Nathan David Miller (born 1986) is an American soccer coach who is currently the head coach of USL Championship side San Diego Loyal SC.

Playing career
Miller played for Mechanicsburg Area Senior High School in Mechanicsburg, Pennsylvania. He then attended Taylor University in Upland, Indiana, where he was a four-year starting midfielder from 2004–2008.  He was selected to the Mid-Central College Conference (MCC) All-Conference team in 2005 and 2006 and to the All-Region team in 2007. Miller served as captain of the Trojan soccer team his senior year. After college, Miller played central midfield for the Vikings AA semi-professional soccer league in Chicago, IL.

Coaching career

Amateur and College 
Miller began his coaching career as an assistant at Taylor University. He is credited with turning around Taylor University's soccer program from 14–23–1 in the two years prior to his arrival, to a three year record of 40–19–2, including 2011's season where the Trojans were 19–2–1 and ranked 17th in the NAIA.
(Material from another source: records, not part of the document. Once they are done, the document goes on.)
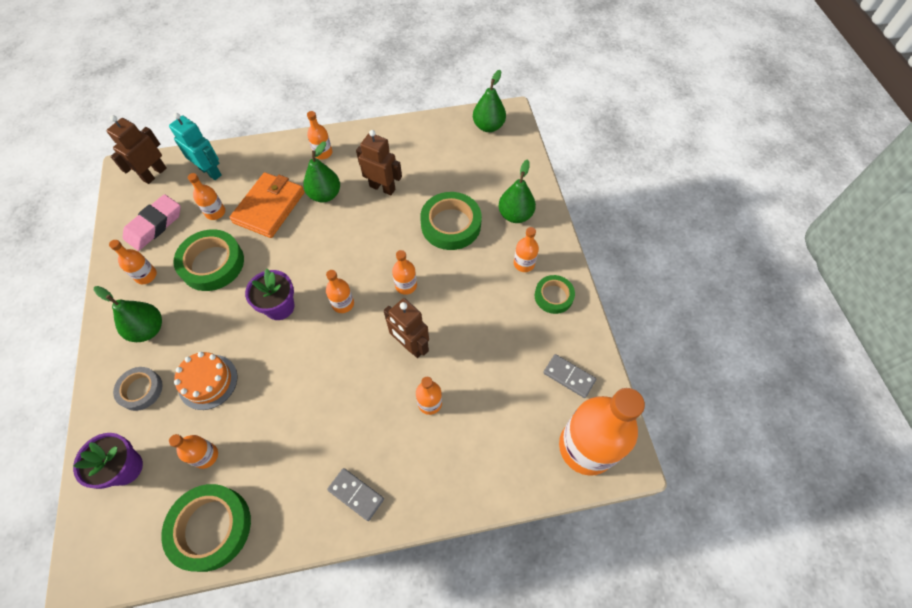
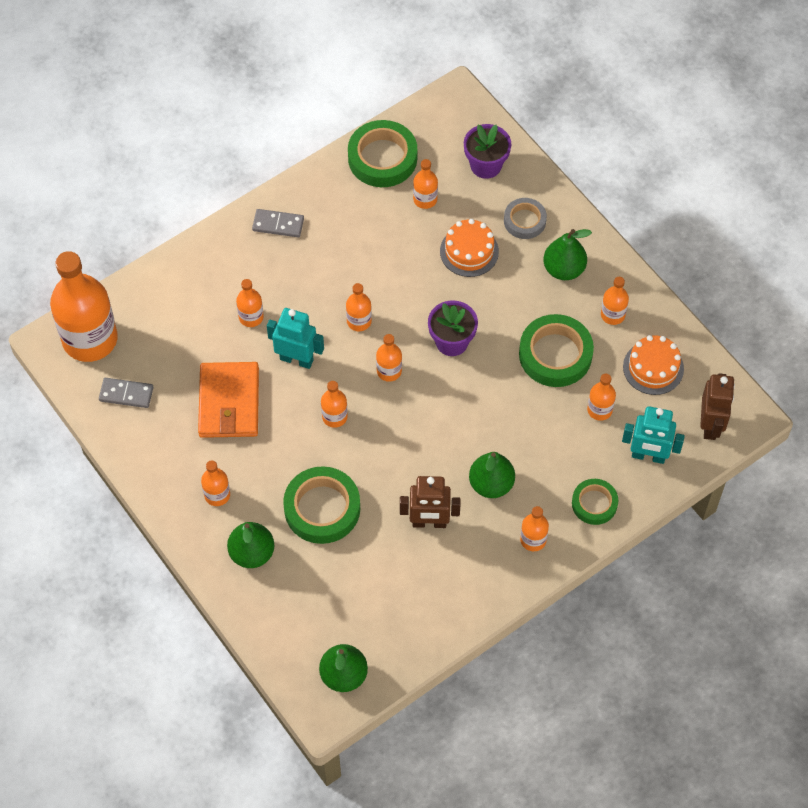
camera: 155 degrees right, 0 degrees up
(154, 225) = (653, 368): pink eraser -> orange cake
(269, 207) = (544, 441): orange wallet -> orange wallet (229, 402)
(340, 357) = (359, 321): none -> orange bottle
(410, 346) = (296, 359): brown robot -> turquoise robot
(553, 296) = (170, 470): green tape -> green tape (594, 503)

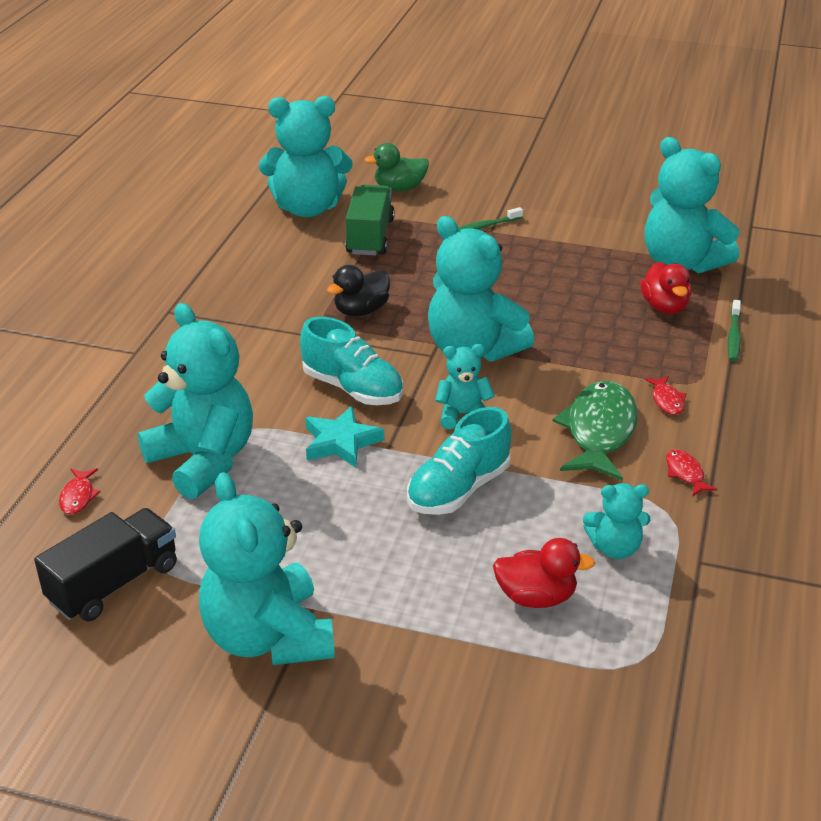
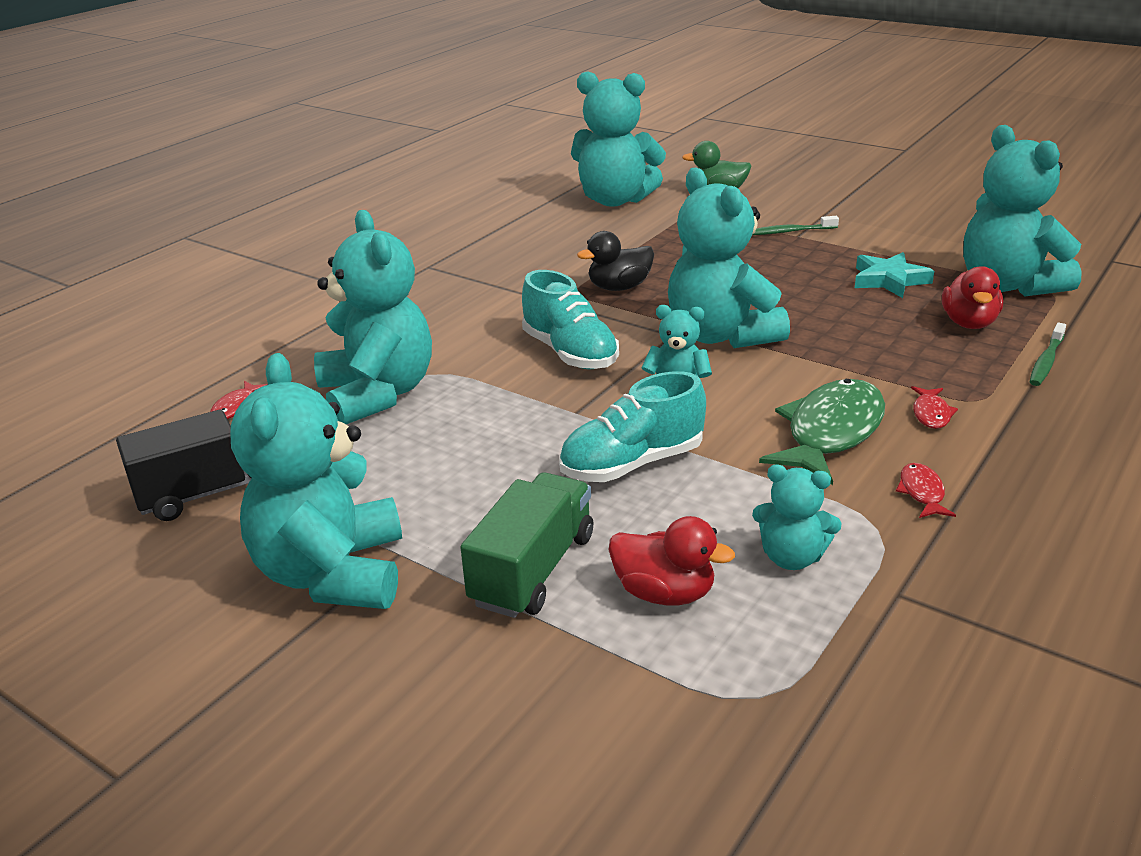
camera: 20 degrees right, 5 degrees down
(341, 442) = (528, 399): turquoise star -> turquoise star (889, 280)
(370, 237) = (664, 228): green truck -> green truck (533, 569)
Miller served as head coach of the Spring Arbor University men's soccer team from 2013–2018. He also served as the head coach and general manager for Lansing United, a former member of the Premier Development League now known as USL League Two, from 2015–2018. Under Miller, in 2018, Spring Arbor had one of the best seasons in program history leading to Miller becoming the conference coach of the year. Miller's record with Lansing United was 20–13–12.

Professional 
In November 2018, he was named head coach of USL League One expansion side Lansing Ignite FC. Miller led the side to a 2nd place regular season finish in USL League One, however, the team lost in the playoff semi-finals to Greenville Triumph SC. In total, Miller led Lansing to 13–8–10 season, with a 42% win percentage. On January 8, 2020, it was announced that Miller would join Landon Donovan's staff as associate head coach with San Diego Loyal in preparation for the team's inaugural season in the USL Championship.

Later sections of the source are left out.